I attended a Eugene based songwriters' workshop for the first time a couple weeks ago. It ended up being a group of about 15 this time, which meets in a local bookstore once a month. The intent is to critique songs for form, content, everything except performance. Some bring in recordings and some play their guitars. I had no idea what to expect and as fate would have it, I was asked to present first. I'm glad I had a CD instead of playing this first time. Too much pressure for this old guy.

I was extremely impressed with the way the people in the group sized up the presenter and gave great feedback in the form of suggestions as well as positive responses. I have written before about belonging to an online forum community called SongRamp. My take on it so far is that people tend to give only positive reviews which is great for the ego, but does little for the process of improvement. While sitting face to face in Eugene, I found it to be a very effective approach. I know I took with me some great suggestions with the song I presented as well as some good ego boosting comments, but its the suggestions for improvement or at least ideas to think about that I appreciate the most. I found myself a little slow to the critique process of other peoples' material, but I got into the swing after a couple of them. I really loved it and will continue to go as much as I can in the future.

As a follow-up to the workshop, I logged onto the website that is maintained for it and discovered that I could set up a free website of my own for my music. Its free, until I want to have more than around 10 songs, so I'm sure I'll either find another avenue or upgrade for a small monthly fee. Pretty cool and simple for someone who isn't overqualified in website management. My site is if you're interested.
Happy writing to all. Soon.

Thursday, February 4, 2010

Don't Blame the Tools

Well, I can no longer blame the tools. I think I've got all I really need to get some good tracks down. I am still on a steep learning curve though. The last major piece to the puzzle for me was a studio channel tube preamp with compression, parametric EQ and phantom power for my condenser mic. Hell, I never new I needed most of this stuff and am now slowly learning how to use it along with the new software, etc.

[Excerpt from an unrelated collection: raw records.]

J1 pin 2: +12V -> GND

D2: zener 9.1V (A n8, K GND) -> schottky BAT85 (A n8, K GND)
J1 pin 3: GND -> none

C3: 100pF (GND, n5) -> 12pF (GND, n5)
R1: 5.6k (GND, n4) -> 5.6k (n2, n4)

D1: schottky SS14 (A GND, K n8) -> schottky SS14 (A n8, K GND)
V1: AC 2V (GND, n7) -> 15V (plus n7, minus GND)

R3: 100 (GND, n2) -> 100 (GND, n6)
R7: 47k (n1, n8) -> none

My "work" day basically consist of reading/learning, trying some hands on, playing with some new tracks, rerecording and sometimes I forget to get in there and write some too. I'm trying to keep all the balls in the air and not lose any one leg of the songwriter table. Did I mix my metaphors? Gotta work on that too I guess.

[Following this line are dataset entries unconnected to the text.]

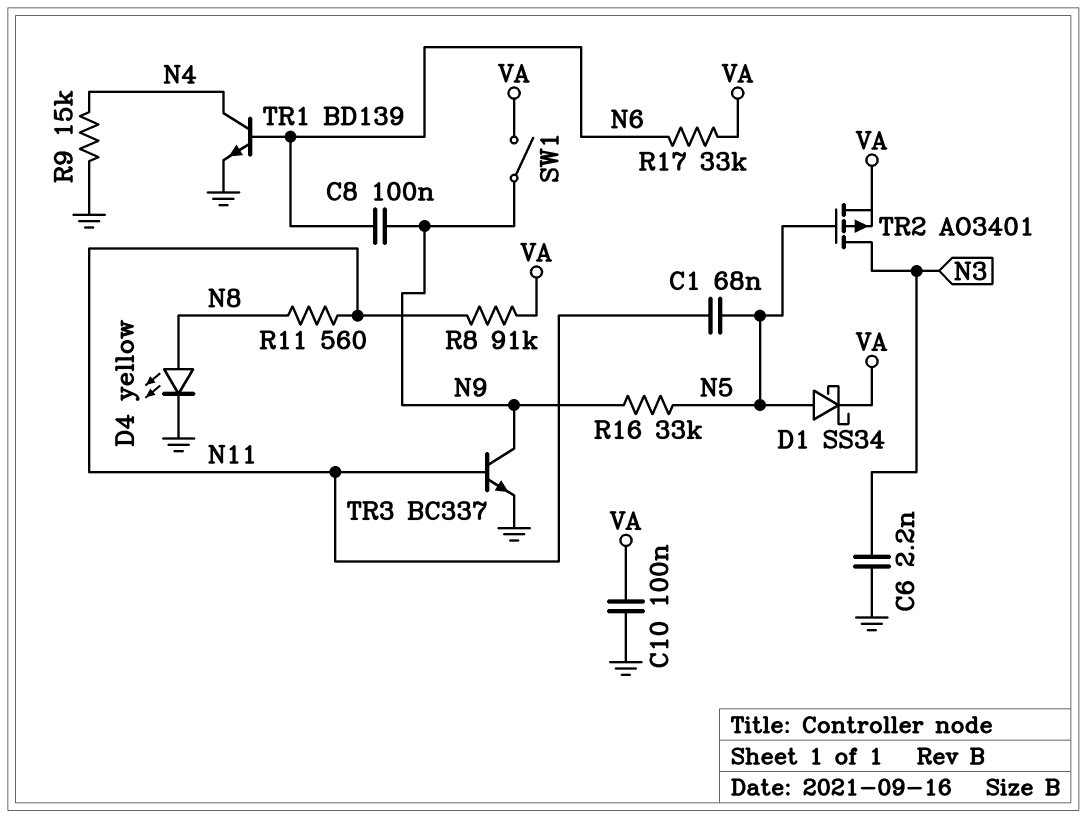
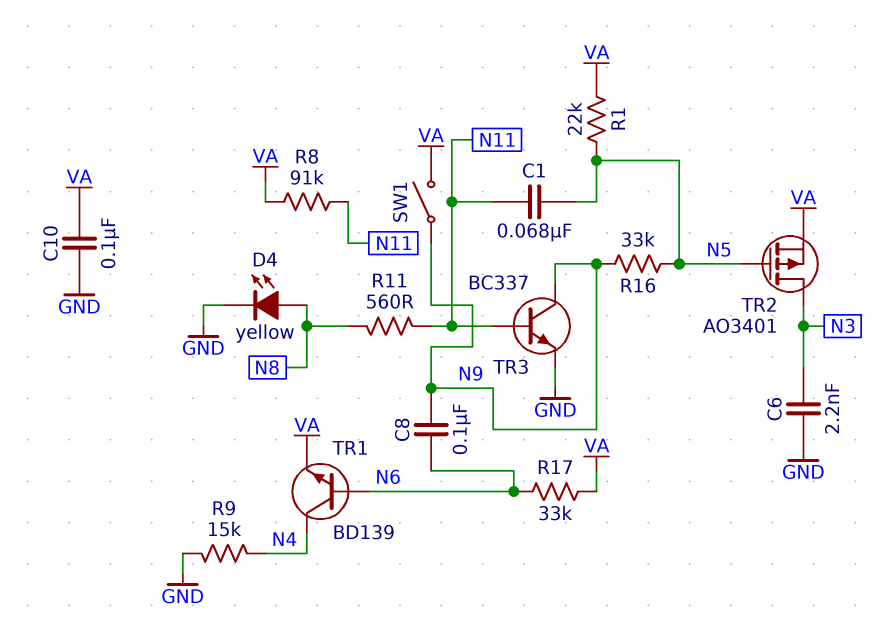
D1: schottky SS34 (A N5, K VA) -> none
R1: none -> 22k (N5, VA)
TR1: NPN BD139 (B N6, C N4, E GND) -> NPN BD139 (B N6, C N4, E VA)

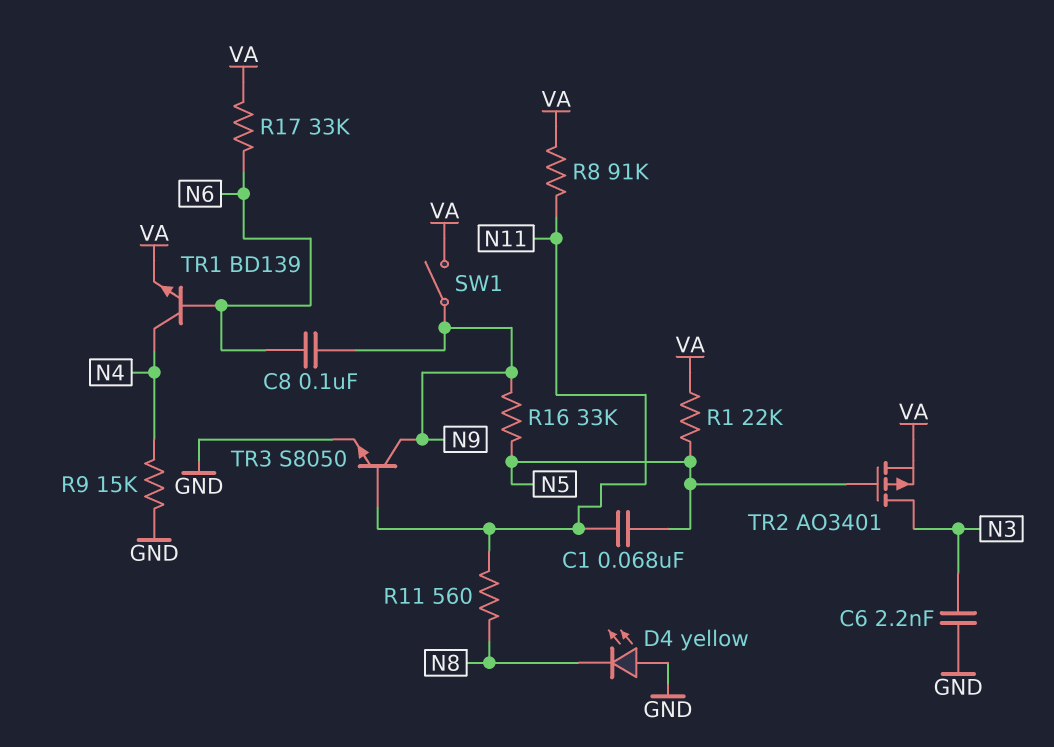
C10: 100nF (GND, VA) -> none
D4: LED yellow (A N8, K GND) -> LED yellow (A GND, K N8)
TR3: NPN BC337 (B N11, C N9, E GND) -> NPN S8050 (B N11, C N9, E GND)

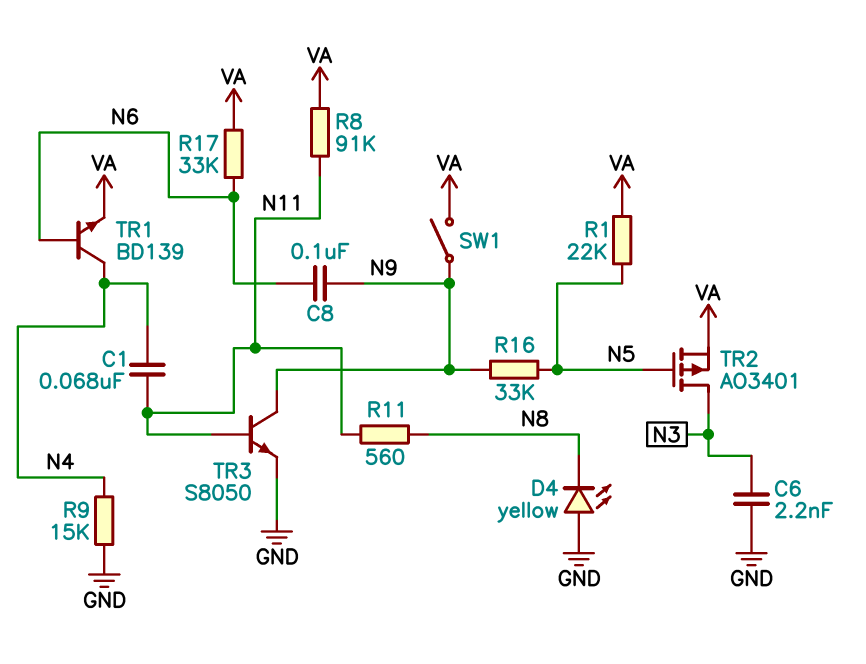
C1: 68nF (N5, N11) -> 68nF (N4, N11)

I've gotten pretty good at remembering to write down things that come to mind and at least throw them on the idea pile for later, if not right away. For the first time in my writing career, I feel like I have a ton of ideas, so that shouldn't slow me down - I'll have to find another excuse. No, I love that part of it. I remember years ago thinking that I had no idea how to keep coming up with more song thoughts, but as it turns out, that couldn't be further from the truth. I've got a thick file that appears to be like the energizer bunny of directions.

Today I worked through a number of ideas for a song I'm working on. Trashed a bunch of takes, went back to the drawing board, did some more, undid some and on and on. I find that after a few hours I've got to remember to escape and do something else for a while and come back again with some fresh ears. I've heard and read more than one place that your ears really do hit the ceiling - and already knew that happened mentally, but I didn't realize there was a physical thing going on with the ears also. Makes sense - like in anything else fatigue sets in, even if you love what your doing.

More to come.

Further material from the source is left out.